Size > OI's color wins. The two rules aren't independent: any single trade with Size > OI also makes that contract's daily Volume > OI by definition (one print's Size becomes part of the day's cumulative Volume). Flowseeker's rendering checks Size > OI first, so you'll only ever see the louder signal's color. You won't see rows where both colors compete.
Why is the default color white when I'm on dark mode?
The defaults (white, purple, yellow) are reasonable starting points, not requirements. White-on-dark works well as a quiet baseline — it sits comfortably as "nothing special" while letting the highlighted colors stand out.

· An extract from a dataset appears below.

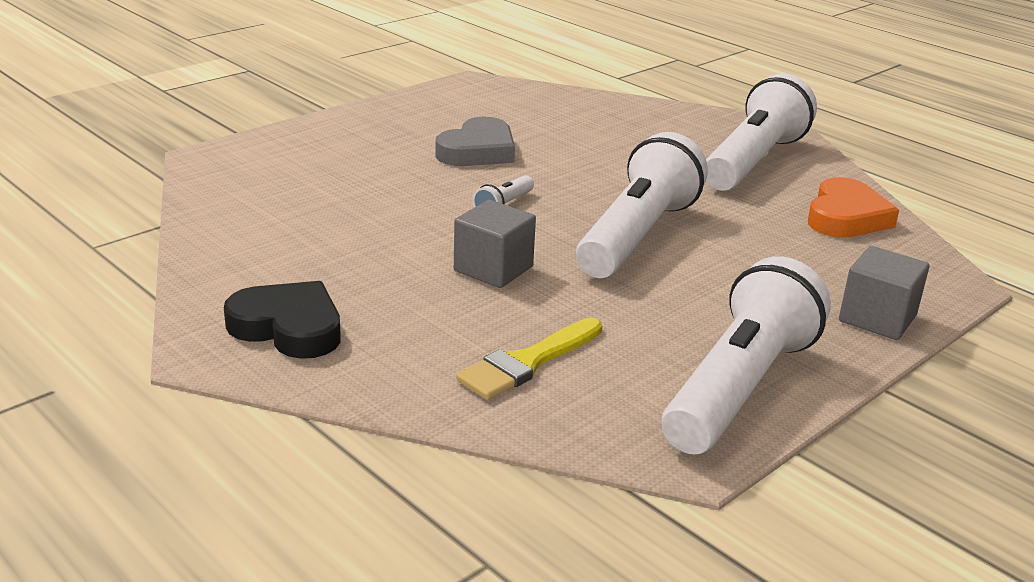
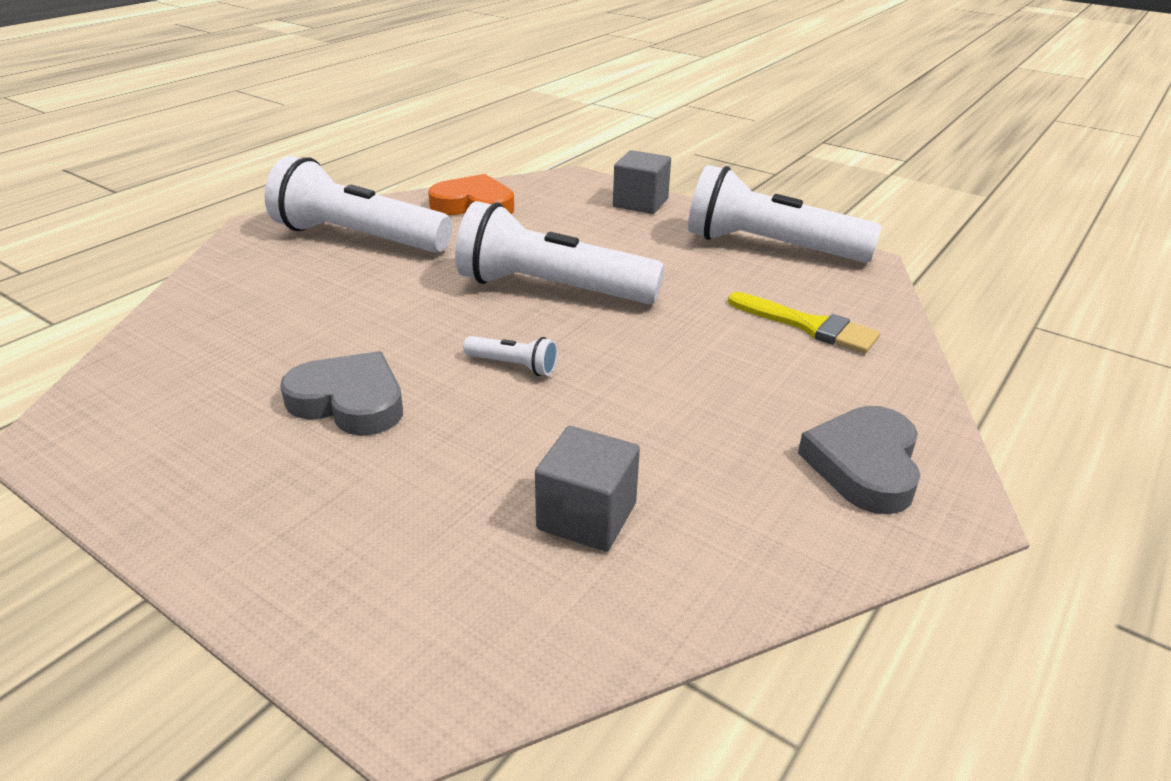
camera: 100 degrees left, 5 degrees up
(288, 327) = (864, 465): black heart -> grey heart
(493, 269) = (662, 357): grey cube -> grey cube (586, 516)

If you'd prefer a different baseline (off-white, light gray, an entirely different color), the Default picker is fully configurable. Pick whatever lets the highlighted rows pop the most against your usual background.
Will my Flow Highlighting settings persist across sessions and tabs?
Yes — settings are saved per-tab and across browser sessions. Configure Flow Highlighting once on each tab, close the browser, come back tomorrow, and your settings are exactly as you left them. Each tab maintains its own configuration independently; turning it on for one tab doesn't affect any other tab.
Why does every print on a brand-new strike get the Size > OI color?
When a strike has no prior open interest (OI = 0 — typically a strike that just opened up after a price move, or a 0DTE that opened today), every trade satisfies Size > OI by definition (any positive Size exceeds zero). So every print on that strike will fire the loudest highlight. This is technically correct — every print on a brand-new strike is opening positioning, since there were no positions to close. But it can briefly flood the feed with the loudest color until OI starts accumulating. Worth knowing so you don't think the feature is broken when you see a fresh strike light up uniformly.
Can I use Flow Highlighting in the Flow Scanner too?
No — Flow Highlighting is a Live Feed feature only. The Flow Scanner has its own analytical layer (the per-contract aggregations and OI Growth signal in the filter sidebar), but the visual color-coding rules of Flow Highlighting don't carry over. If you want similar surfacing on the Scanner, you'd use its sort and filter controls instead.